食 (天文)
食[1](しょく、英語: eclipse[1]、ギリシア語 εκλειπσισ「力を失う」に由来)とは、ある天体が別の天体の動きによって隠される天文現象である[2]。
蝕と表記する場合がある。
- 表記」"
食は移動する天体の動きに従う光量の変化として観測される。観測者が、光源天体からの光を隠す天体を見ているのか、光を隠している天体が別の天体表面に投射した影(像、写像)を見ているのかによって区別できるが、どちらも食と呼ばれている。
区別されるときは、前者は「掩蔽」(例:日食)といい、後者は影による食(例:月食)という。

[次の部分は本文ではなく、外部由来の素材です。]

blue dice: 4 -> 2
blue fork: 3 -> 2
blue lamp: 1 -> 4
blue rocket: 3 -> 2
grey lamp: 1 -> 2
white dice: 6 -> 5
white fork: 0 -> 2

掩蔽のうち、隠す天体が隠される天体に比べ極端に視直径が小さい場合を通過といい、隠されるほうの天体が太陽の場合を特に太陽面通過という。
食を説明するときは、概ね観測者を地球に置くことが多かったが、探査機の開発により、地球外での観測も可能となっている。地球上で日食が起きているとき、これを月面から見るとすると地球上に「影による食」が見える。また、地球上から月食が見られているとき、これを月面上の「影による食」の部分で日食が起きている。
「食」は食物を囓った痕が歯型により残った湾曲した形に因むが、日食・月食以外にはその意はほとんどない。日食や月食が起きるしくみが知られていなかった時代には、インドなどではラーフやケートゥなどの見えない星が食の原因と説明されていたことがあった。

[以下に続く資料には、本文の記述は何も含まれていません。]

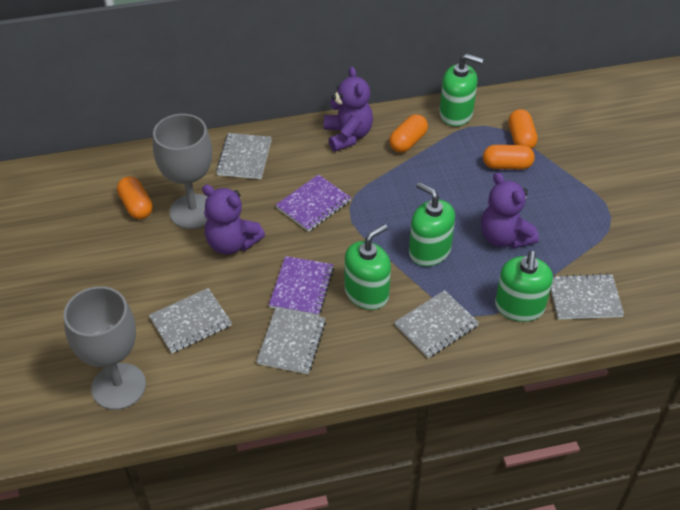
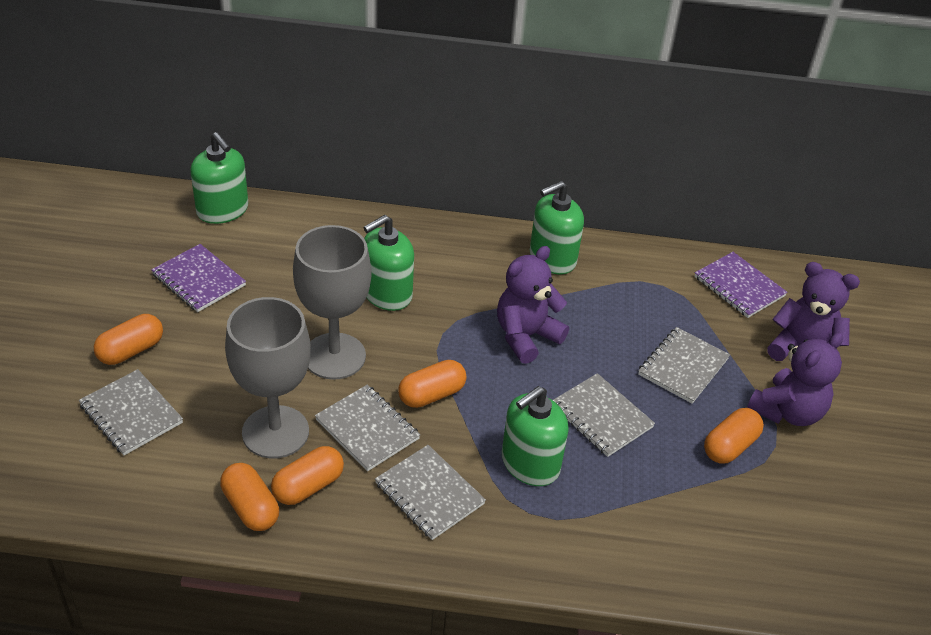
orange capsule: 4 -> 5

英語「エクリプス」は天文以外の他分野でも用語として用いられている。
Contents
掩蔽による食
太陽によっておこる食
原理的に、ある天体の光を太陽が隠すことは起きているが、光度の差が大きすぎるために観測された事例はほぼない[3]。
月によって起こる食
- 日食
月によって太陽が隠される現象を日食と呼ぶ。
火星上では、二つの火星の月、すなわち衛星フォボスとダイモスのいずれも太陽を完全に隠すほど大きくないため、部分日食(あるいは小さいため太陽面通過である)しか起こらない。火星での日食は火星表面上と火星周回軌道上の両方で撮影されている。詳しくはフォボスの太陽面通過、ダイモスの太陽面通過を参照。
- 星食
月によって恒星や惑星などが隠される現象を星食、特に惑星が隠される場合を「惑星食」と呼ぶことがある。隠される方の天体が月の縁ぎりぎりを通る場合は接食と呼ぶ。月の夜側で星食が起きる(「影に隠れる」という言い方になる)ときは、隠された天体が突然暗くなったように見えるが、地球照が観測されれば、それが月による掩蔽とわかる。
- その他
月周回軌道に乗せる人工衛星は、月の裏側にあるとき地球が掩蔽するため直接の通信ができなくなる。
惑星によって起こる食
- 太陽面通過
太陽は視直径が大きいために、内惑星や衛星が太陽と観測者の間を通過するものは太陽面通過と呼ばれる。部分日食の一種ともいえる。
- 衛星の掩蔽テンプレート:Clarify
惑星の影に衛星が入る現象を衛星の食と呼ぶ。「掩蔽」とは厳密に区別される
一方で、衛星が惑星によって隠される現象を狭義の掩蔽という。(月を除く)衛星の掩蔽に限り「食」とは厳密に区別され、「食」と呼ばれることはない。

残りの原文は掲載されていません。